Spaceflight Now STS-107

NASA announces Columbia accident investigation board
Posted: February 2, 2003

Retired U.S. Navy Admiral Harold W. Gehman, Jr., to lead investigation board. Photo: Navy
NASA Administrator Sean O'Keefe today announced the members of the Space Shuttle Mishap Interagency Investigation Board, which will provide an independent review of the events and activities that led up to the tragic loss of the seven astronauts Saturday on board the Space Shuttle Columbia.

The board's first meeting is scheduled for tomorrow at Barksdale Air Force Base in Louisiana.

Retired U.S. Navy Admiral Harold W. Gehman, Jr., who co- chaired the independent commission that investigated the attack on the U.S.S. Cole in Aden, Yemen, Oct. 12, 2000, and once served as the commander-in-chief of U.S. Joint Forces Command, will chair the panel.

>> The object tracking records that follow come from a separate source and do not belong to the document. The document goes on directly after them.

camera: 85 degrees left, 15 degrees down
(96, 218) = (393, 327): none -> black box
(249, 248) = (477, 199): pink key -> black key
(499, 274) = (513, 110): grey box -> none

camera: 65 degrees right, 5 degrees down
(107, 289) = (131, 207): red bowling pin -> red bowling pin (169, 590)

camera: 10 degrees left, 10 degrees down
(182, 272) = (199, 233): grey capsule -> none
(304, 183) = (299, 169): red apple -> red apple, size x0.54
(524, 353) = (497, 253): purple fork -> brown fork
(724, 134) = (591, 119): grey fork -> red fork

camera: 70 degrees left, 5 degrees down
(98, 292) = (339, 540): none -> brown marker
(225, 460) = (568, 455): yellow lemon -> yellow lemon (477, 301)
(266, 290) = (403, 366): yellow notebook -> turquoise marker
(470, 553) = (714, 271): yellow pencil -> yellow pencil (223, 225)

"While the NASA family and the entire world mourn the loss of our colleagues, we have a responsibility to quickly move forward with an external assessment to determine exactly what happened and why," said Administrator O'Keefe. "We're honored to have such a distinguished panel of experts, led by Admiral Gehman."

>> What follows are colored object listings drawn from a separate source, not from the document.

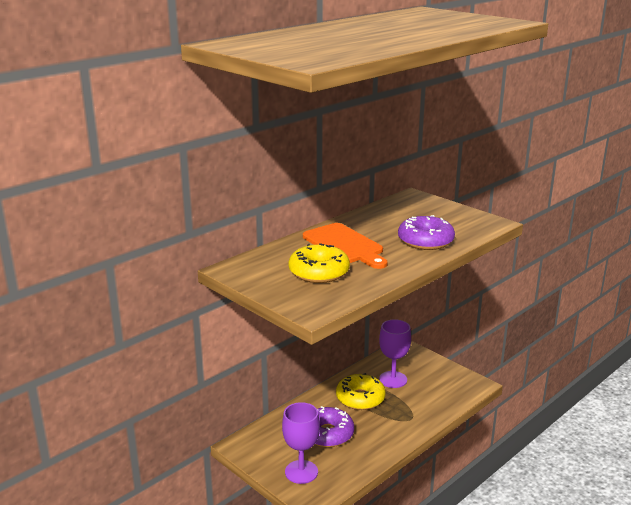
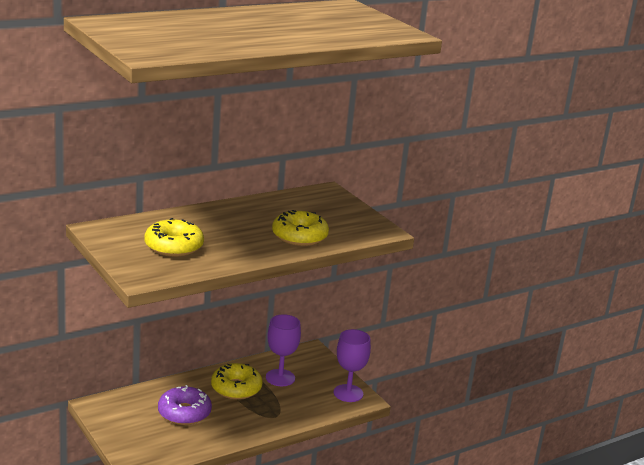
camera: 10 degrees right, 0 degrees up
(301, 472) = (139, 440): purple goblet -> purple goblet (348, 393)
(345, 245) = (218, 226): orange cutting board -> none
(425, 241) = (299, 236): purple donut -> yellow donut

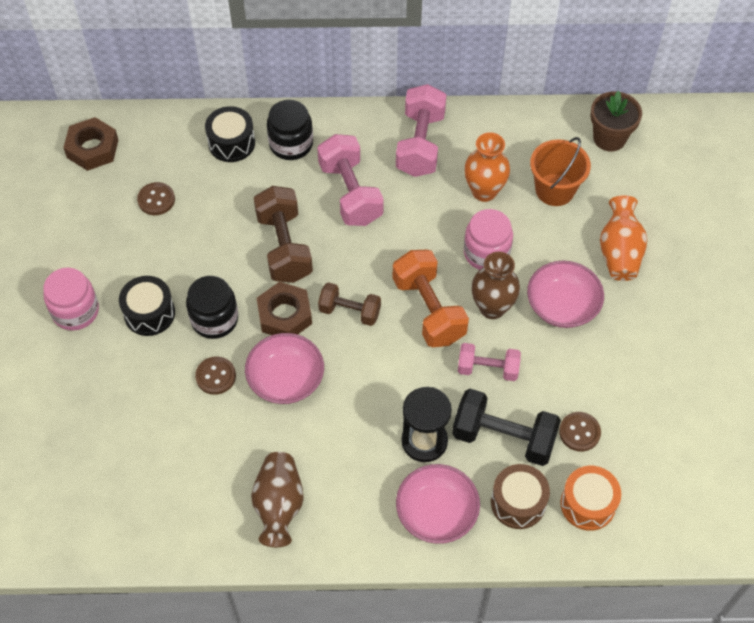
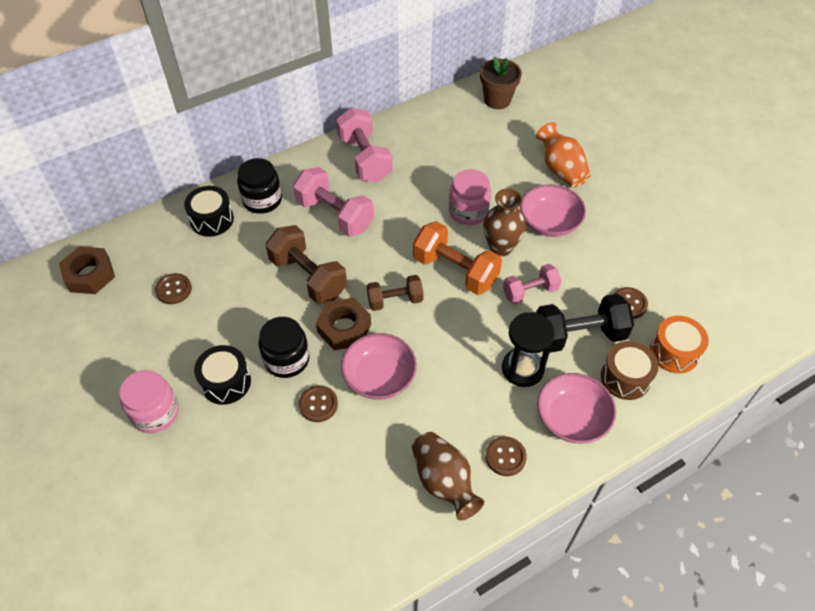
camera: 30 degrees left, 5 degrees down
(349, 514) = (505, 457): none -> brown button
(484, 191) = (435, 170): orange vase -> none
(554, 190) = (485, 148): orange bucket -> none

Other members of the investigative board includes:

  • Rear Admiral Stephen Turcotte, Commander, U.S. Naval Safety Center, Norfolk, Va.
  • Major General John L. Barry, Director, Plans and Programs, Headquarters Air Force Materiel Command, Wright-Patterson Air Force Base, Ohio
  • Major General Kenneth W. Hess, Commander, U.S. Air Force Chief of Safety, Kirtland Air Force Base, N.M.
  • Dr. James N. Hallock, Aviation Safety Division Chief, U.S. Department of Transportation, Cambridge, Mass.
  • Steven B. Wallace, Director of Accident Investigation, Federal Aviation Administration, Washington
  • Brigadier General Duane Deal, Commander 21st Space Wing, Peterson Air Foce Base, Colo.
Several senior NASA leaders also will be a part of the panel, including G. Scott Hubbard, Director, NASA Ames Research Center, Moffett Field, Calif. Bryan D. O'Connor, NASA Associate Administrator and former astronaut, Office of Safety and Mission Assurance, Headquarters, will serve as Ex- Officio Member, and Theron Bradley, Jr., NASA Chief Engineer, NASA Headquarters, Washington, will be Executive Secretary.

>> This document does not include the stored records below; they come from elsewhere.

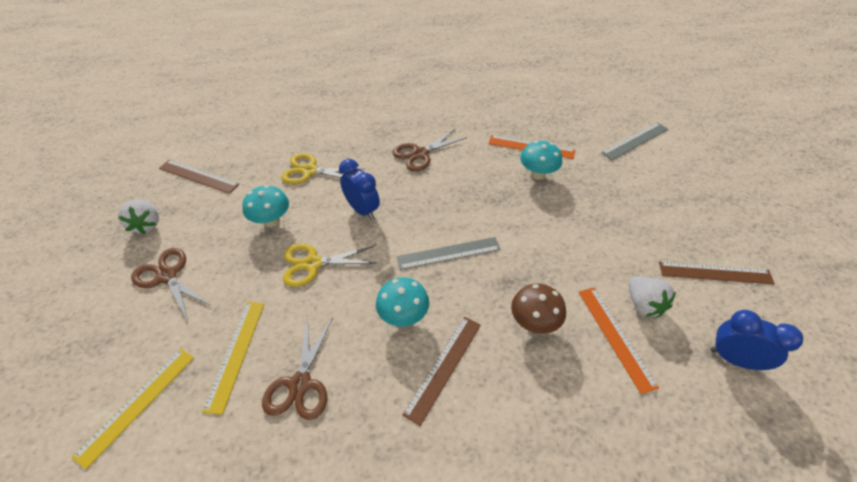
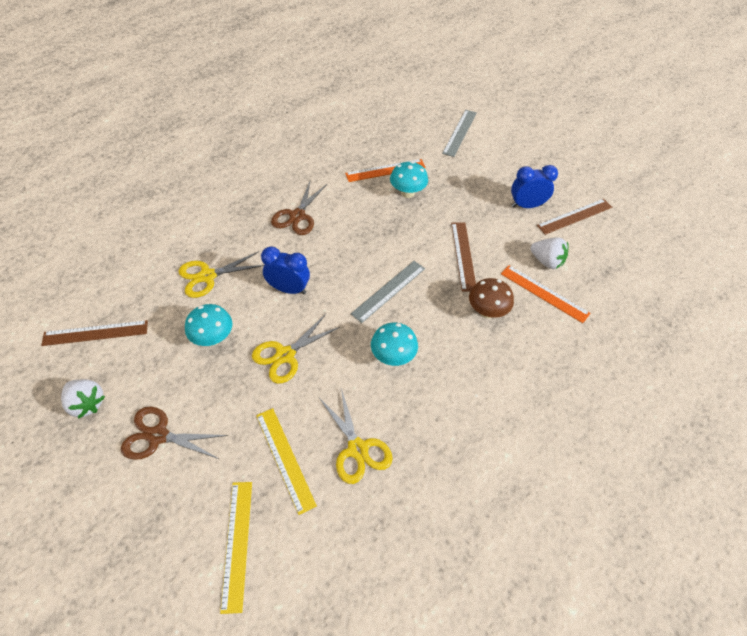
camera: 35 degrees left, 5 degrees up
(300, 384) = (357, 449): brown scissors -> yellow scissors
(443, 367) = (450, 377): brown ruler -> brown ruler (463, 255)
(734, 359) = (619, 271): blue clock -> blue clock (526, 205)

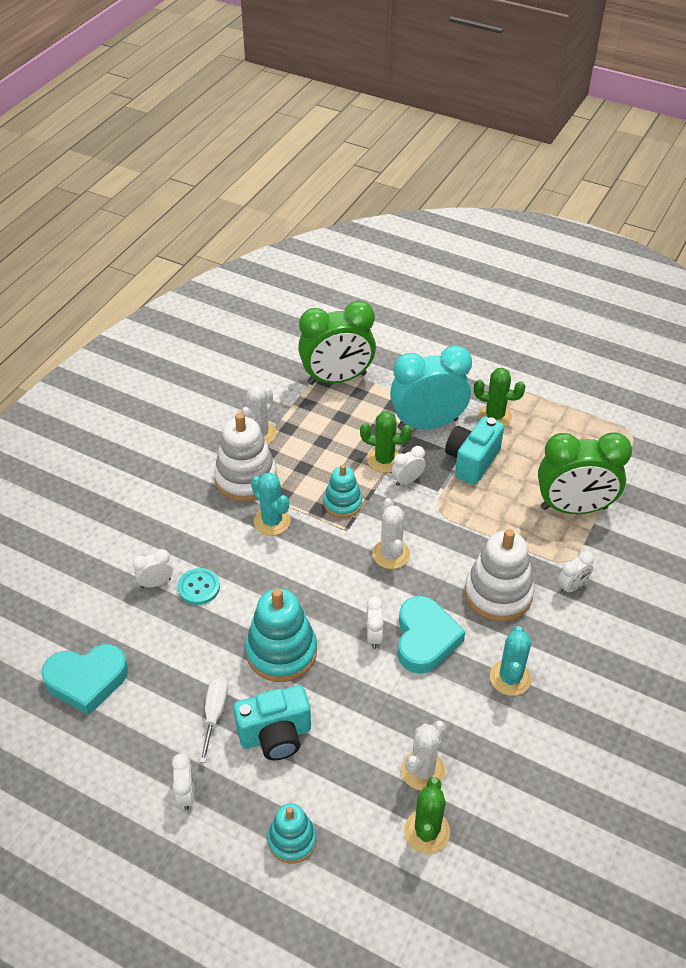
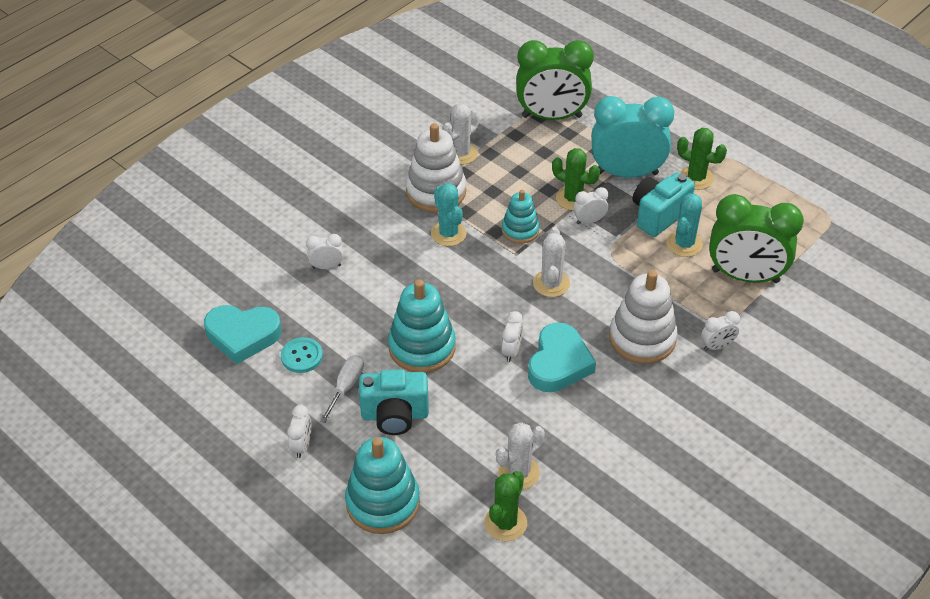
camera: 15 degrees right, 0 degrees up
(199, 587) = (364, 278): turquoise button -> turquoise button (302, 356)
(292, 840) = (383, 502): turquoise stacking toy -> turquoise stacking toy, size x1.65
(510, 678) = (628, 413): turquoise cactus -> turquoise cactus (684, 244)

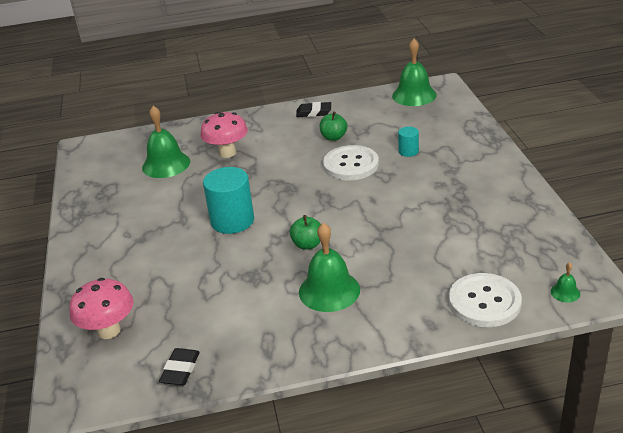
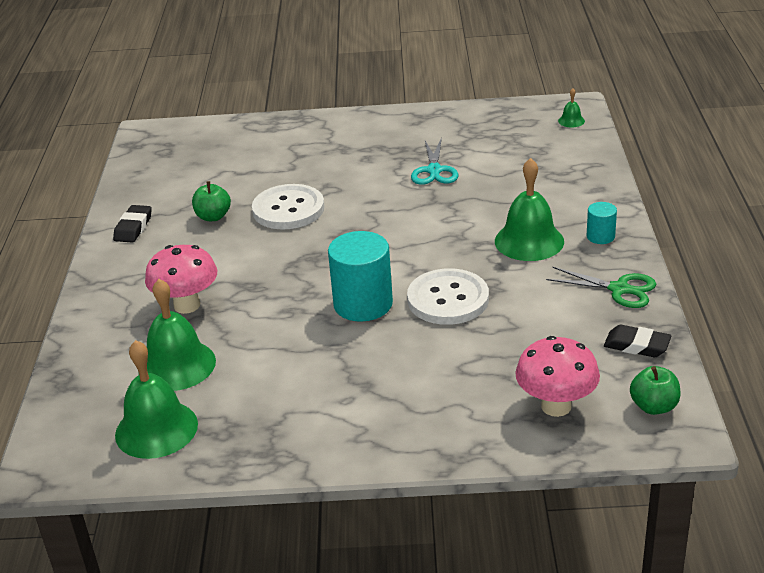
camera: 80 degrees left, 0 degrees up
(261, 353) = (619, 289): none -> green scissors
(307, 244) = (440, 250): green apple -> green apple (654, 406)
(408, 151) = (286, 169): turquoise cylinder -> turquoise cylinder (600, 236)
(414, 95) = (155, 152): green bell -> green bell (156, 429)
(431, 222) = (434, 170): none -> turquoise scissors
(484, 302) = (573, 159): white button -> white button (448, 299)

"We need to be responsible, accountable, and extremely thorough in this investigation," added Administrator O'Keefe. "This panel is charged with a most difficult task, but I am confident in their ability, their integrity, and their dedication to doing what's right. Their findings will help push America's space program successfully into the future."

"Currently, NASA is beginning an internal investigation, drawing on the extensive expertise throughout the agency. Public officials for NASA, the Federal Emergency Management Agency, and other federal, state, and local entities are coordinating talents to help find the cause of this tragedy," concluded Administrator O'Keefe.